Data in this exercise –
#####
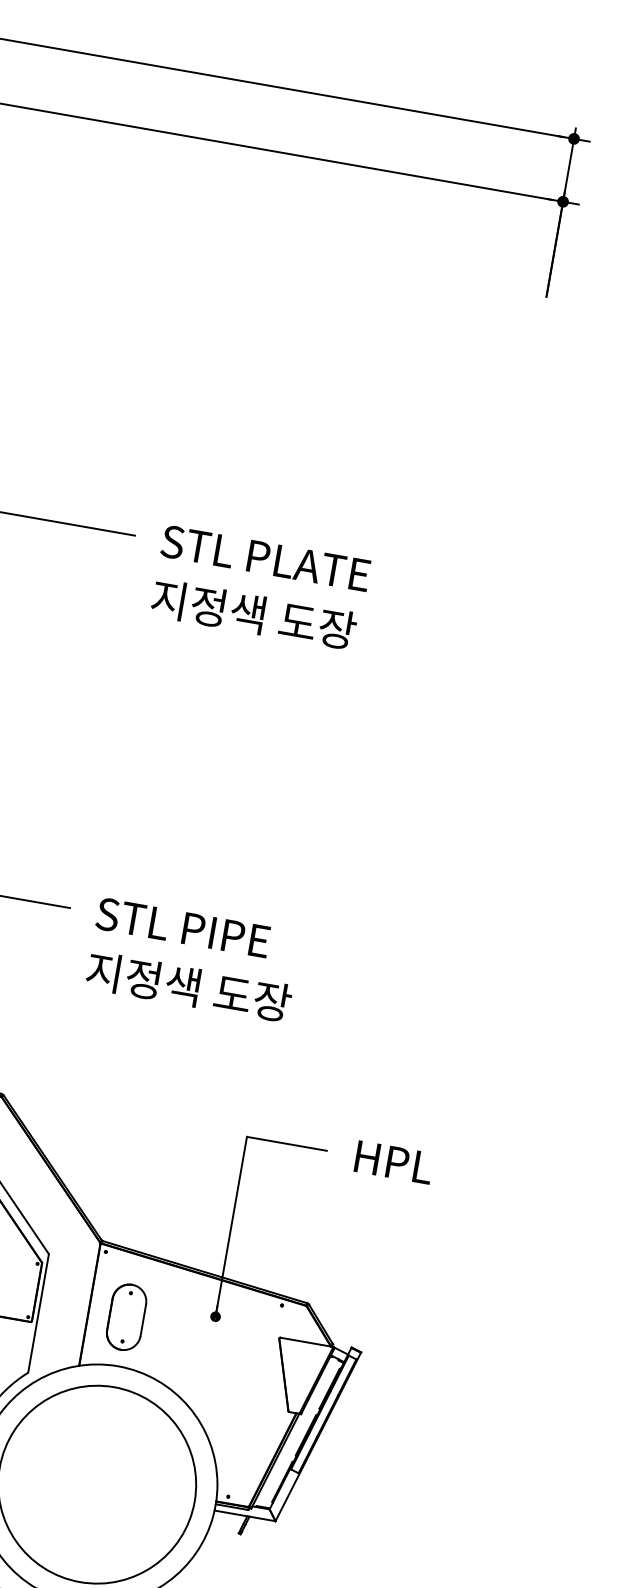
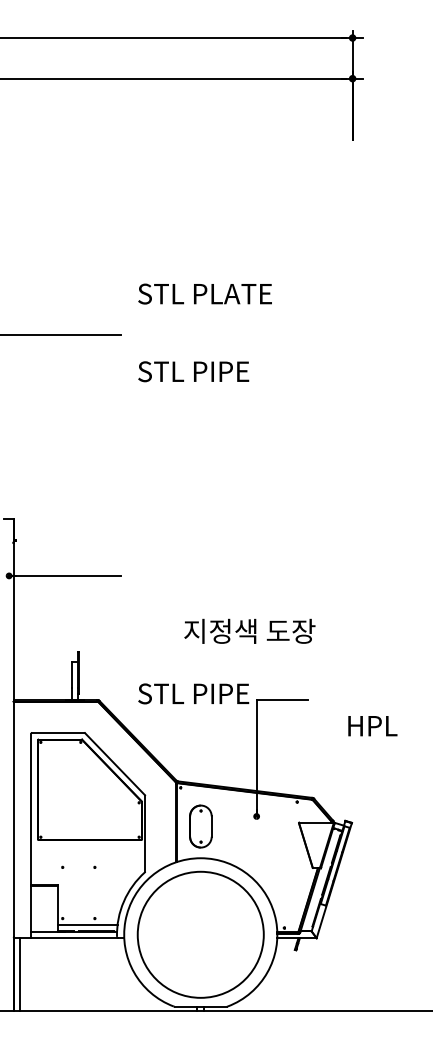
text: (264, 557) -> (204, 293), moved
text: (253, 614) -> (203, 371), 지정색 도장 -> STL PIPE
text: (182, 927) -> (193, 693), moved
text: (188, 985) -> (249, 630), moved
text: (393, 1163) -> (372, 726), moved

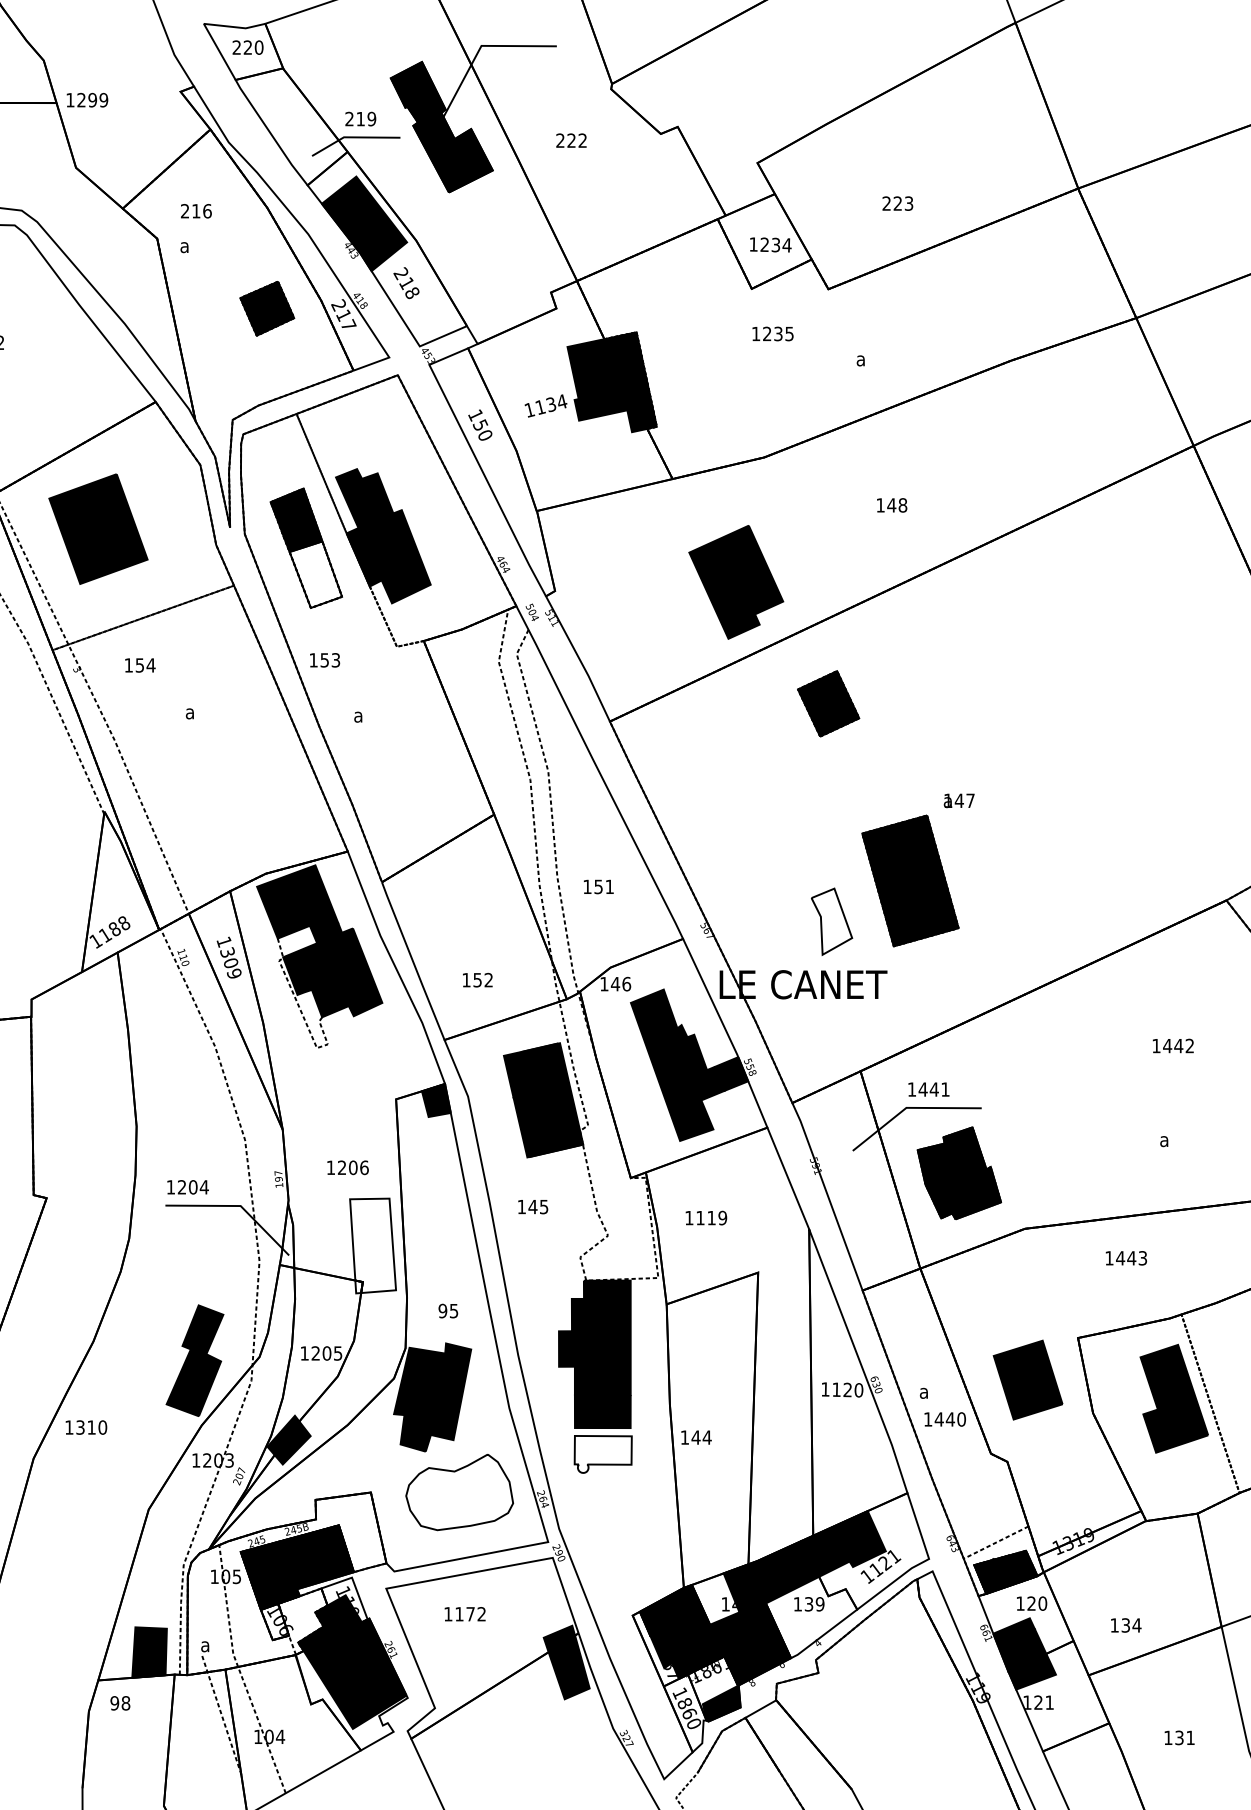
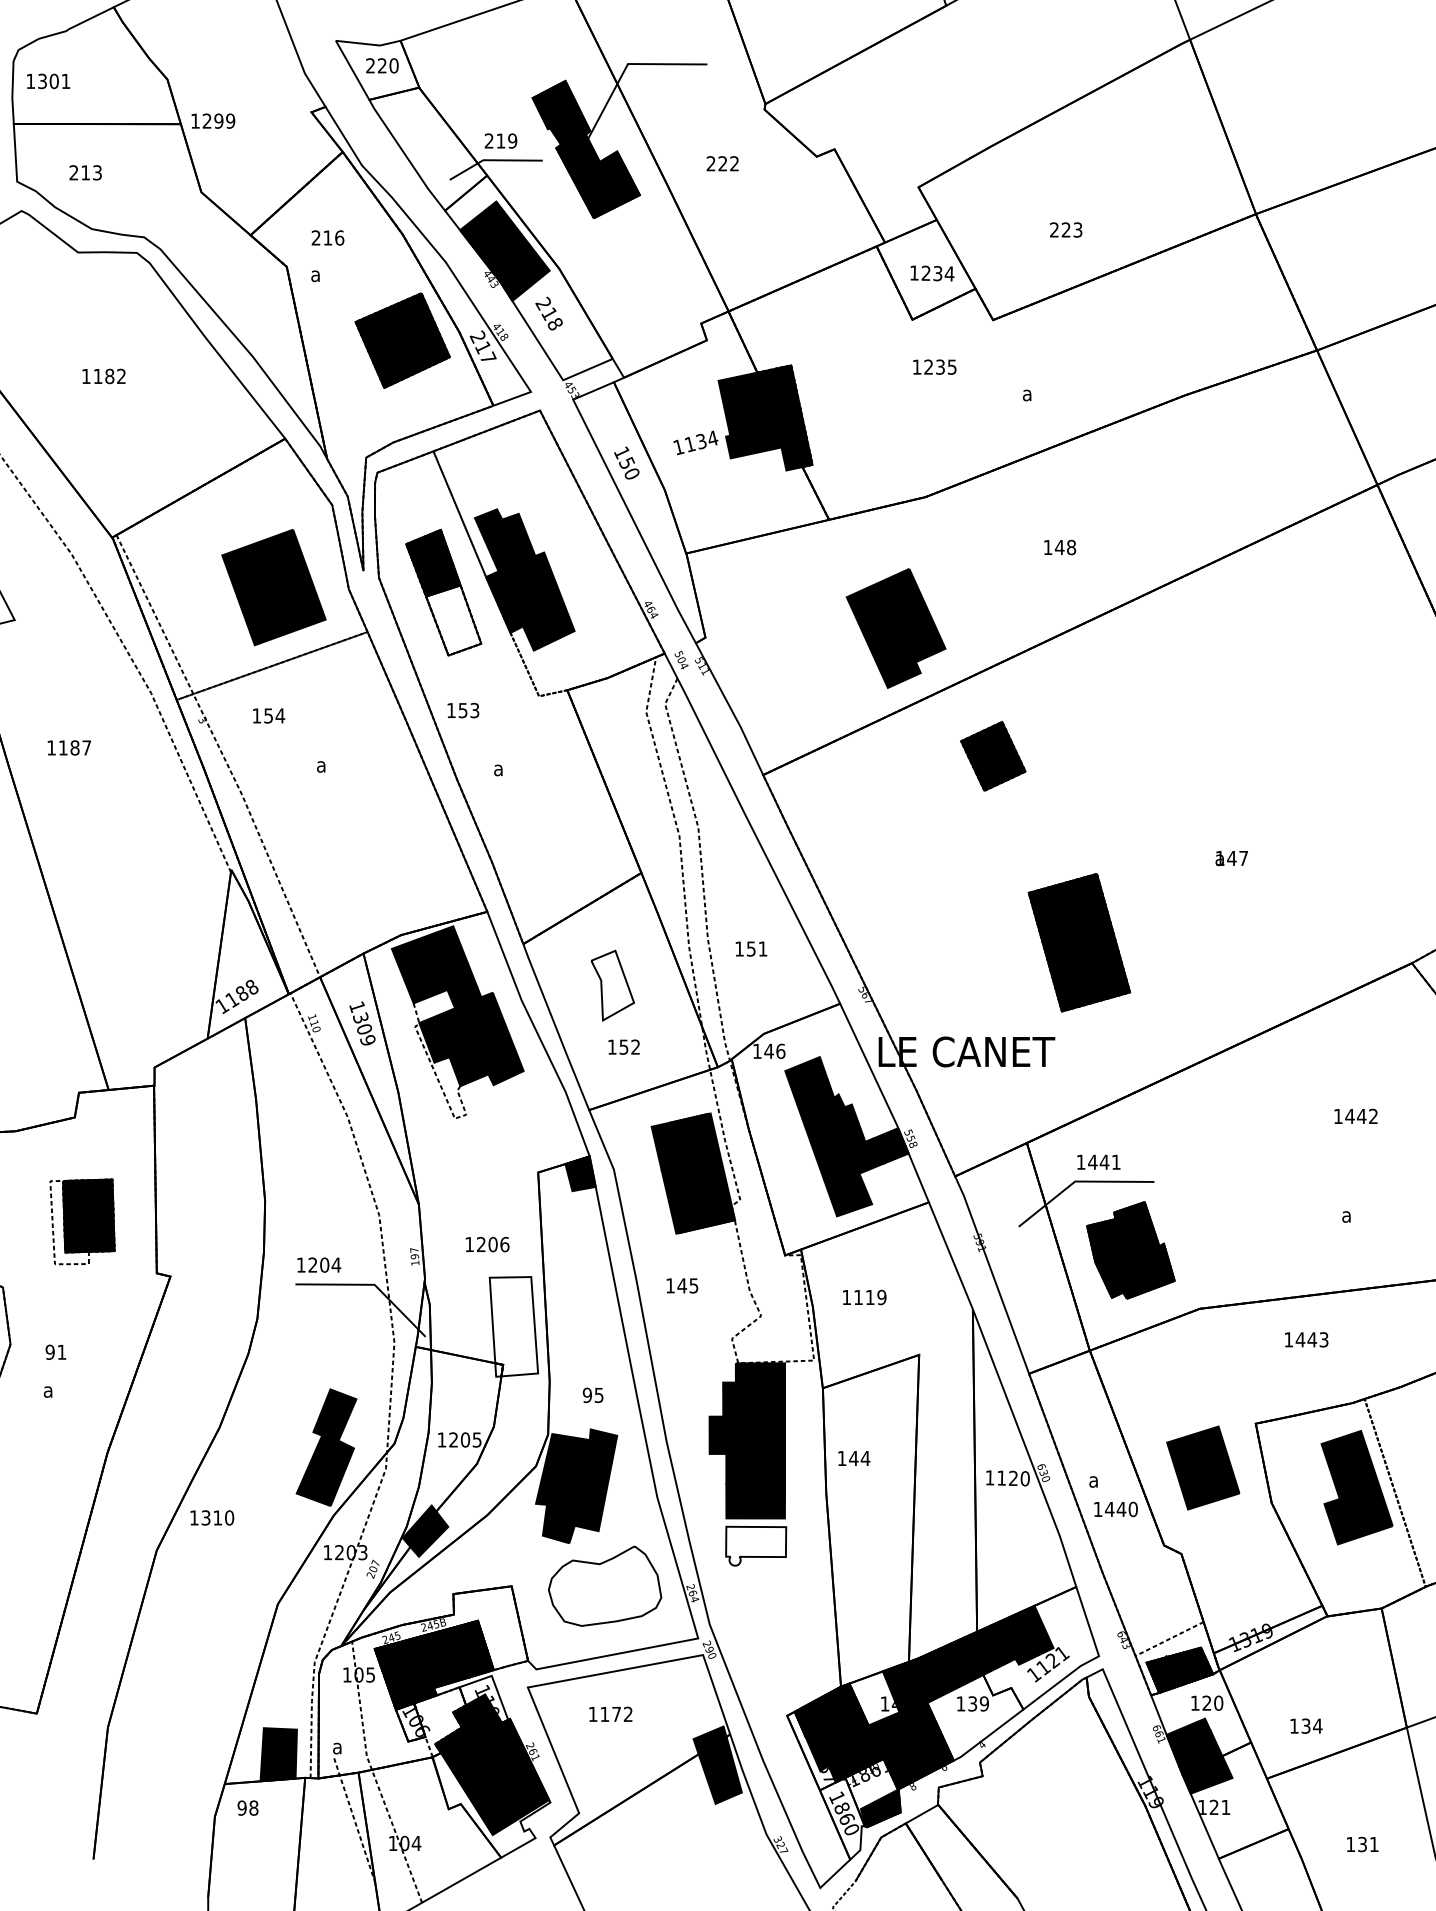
part: (267, 308) -> (402, 340), size x1.67
part: (98, 529) -> (273, 587), moved
text: (958, 800) -> (1231, 858), moved
part: (831, 921) -> (612, 985), moved
text: (696, 1437) -> (854, 1458), moved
#####
To do – All of the material above is to be retyped verbatim, with its pictures omitted.

Solution to this problem –
text: (264, 557) -> (204, 293), moved
text: (253, 614) -> (203, 371), 지정색 도장 -> STL PIPE
text: (182, 927) -> (193, 693), moved
text: (188, 985) -> (249, 630), moved
text: (393, 1163) -> (372, 726), moved

part: (267, 308) -> (402, 340), size x1.67
part: (98, 529) -> (273, 587), moved
text: (958, 800) -> (1231, 858), moved
part: (831, 921) -> (612, 985), moved
text: (696, 1437) -> (854, 1458), moved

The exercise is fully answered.